良い面と悪い面を理解したうえで転職する必要がある
ベンチャーに限らず、企業研究を十分にしないで入社すると入社後に「こんなはずじゃなかった」と後悔することになりがちです。
どのベンチャーに応募するかを決める際にはもちろん企業研究が必要ですが、その前に、そもそも転職先をベンチャーに絞って良いものかを考えてみましょう。
ベンチャーと一言に言っても、社風や仕事のやり方などさまざまですので、一概には言えませんが、ベンチャーであるがゆえの傾向というものはあります。
特にデメリットについては、あらかじめ覚悟して入社するのと、知らずに入社するのでは、まったく違うでしょう。
転職には少なからずリスクが伴うものですが、メリット、デメリットをしっかり理解したうえで転職することで、後悔するリスクは減らせます。
ベンチャーに転職するメリットとは
ベンチャーで働くことに適性のある人の場合には、ベンチャーに転職することのメリットを存分に享受できるはずです。
特に成長志向の高い人、自分の能力に自信がある人、実力を試したいと思っている人にとっては、メリットの多い職場でしょう。

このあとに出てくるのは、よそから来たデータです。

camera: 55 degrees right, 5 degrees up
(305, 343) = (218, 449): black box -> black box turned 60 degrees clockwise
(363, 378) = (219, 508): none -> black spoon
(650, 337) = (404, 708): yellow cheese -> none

ここでは、一般的に考えられるベンチャーのメリットを紹介しますが、一言でベンチャーといっても、そのベンチャーが現在どのフェーズにいるのか、成長スピードや社風、企業理念などによってもさまざまであることは頭に入れておきましょう。
実力をしっかり評価されやすい
成果や実力をしっかりと評価されることが多いため、年齢や今までの職歴や経験などに左右されることが少ないのがベンチャーの特色であり、メリットであると言えます。
比較的古い体質の企業の場合では、年功序列の役職や給与体系が確立しているため、どの部署で何年の経験を積んだ後でなければ、やりたい仕事ができなかったり、昇進の順序が決まっていたり、企業によっては、社歴の短い人の声が上層部には届かない体質である場合もあります。

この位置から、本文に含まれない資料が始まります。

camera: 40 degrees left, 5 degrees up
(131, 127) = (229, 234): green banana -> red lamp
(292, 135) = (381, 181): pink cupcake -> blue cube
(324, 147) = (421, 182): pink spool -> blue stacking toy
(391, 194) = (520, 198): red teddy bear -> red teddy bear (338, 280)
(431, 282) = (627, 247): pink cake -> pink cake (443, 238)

反対に、比較的若い企業の多いベンチャーでは、実力主義の評価がされることが一般的であり、成果を出せばそれにたいする評価が目に見える形で行われる場合が多いです。
実力を評価してもらえることで仕事へのモチベーションが上がることもメリットでしょう。
成長機会が多い環境
古い体質の職場では、上から言われるまま業務を行うことを求められることもあります。
また、一見理不尽と思われることも、脈々と受け継がれていたり、前例のないことは受け入れてもらえない体質であったりする企業も少なくありません。
そのような企業の中で、自分の成長が見込めないことに対する不安が、転職を考える理由になっている人も多いのではないでしょうか。

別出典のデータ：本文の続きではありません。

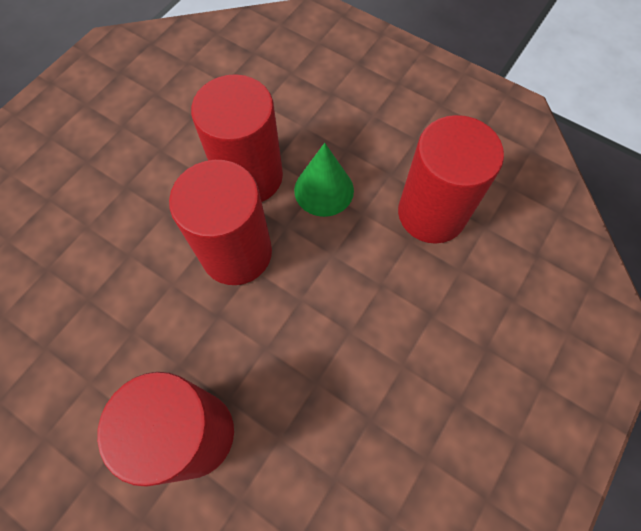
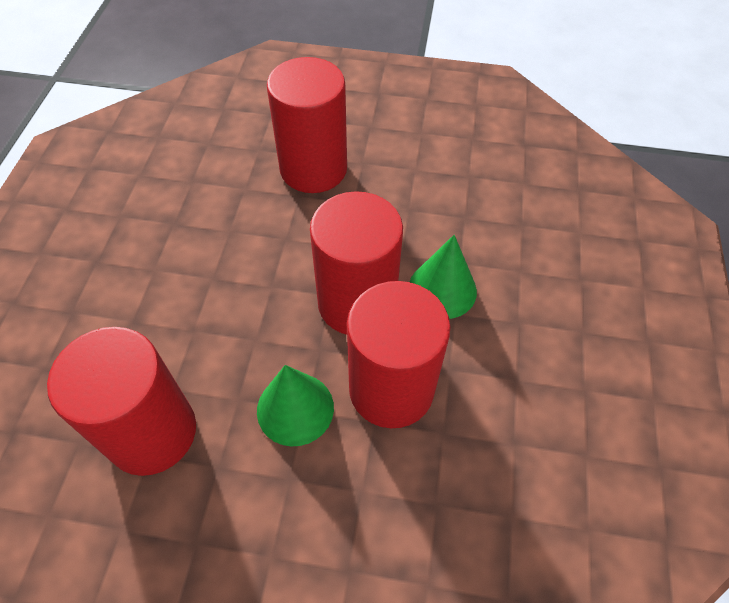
camera: 155 degrees right, 10 degrees down
(161, 236) = (442, 289): none -> green cone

その点では、ベンチャーは小規模で多くの事業を行っているパターンが多いうえ、人手が足りていないことも手伝い、入社してすぐに大きな役割を任せてもらえたり、多種多様な業務を一任してもらえることが多かったりなど、自分にとって成長できる環境と言えます。
責任を持って、自分の意思で仕事をすることで成長したい人にとっては魅力的な環境と言えるでしょう。
経営者との距離が近い
ベンチャーでは経営者や社長との距離が近いこともメリットと言えます。
まだ成長の序盤である場合は特に、経営者が近く、直接意見も言いやすいため、意見も通りやすい傾向にあることも魅力です。
また、経営者の仕事を間近で見られることも多く、経営理念や経営方針など、経営者の熱意も知ることができるため、仕事に対するモチベーションも上がることは間違いないでしょう。
経営者と一緒に、会社を作り上げていくという醍醐味を味わうことができるかもしれないことは、大きなメリットです。
ただし、入社後に、万が一経営者の理念が自分の価値観と合わないと感じた時には、経営陣と距離が近い分、余計に大きなストレスとなることが予想されます。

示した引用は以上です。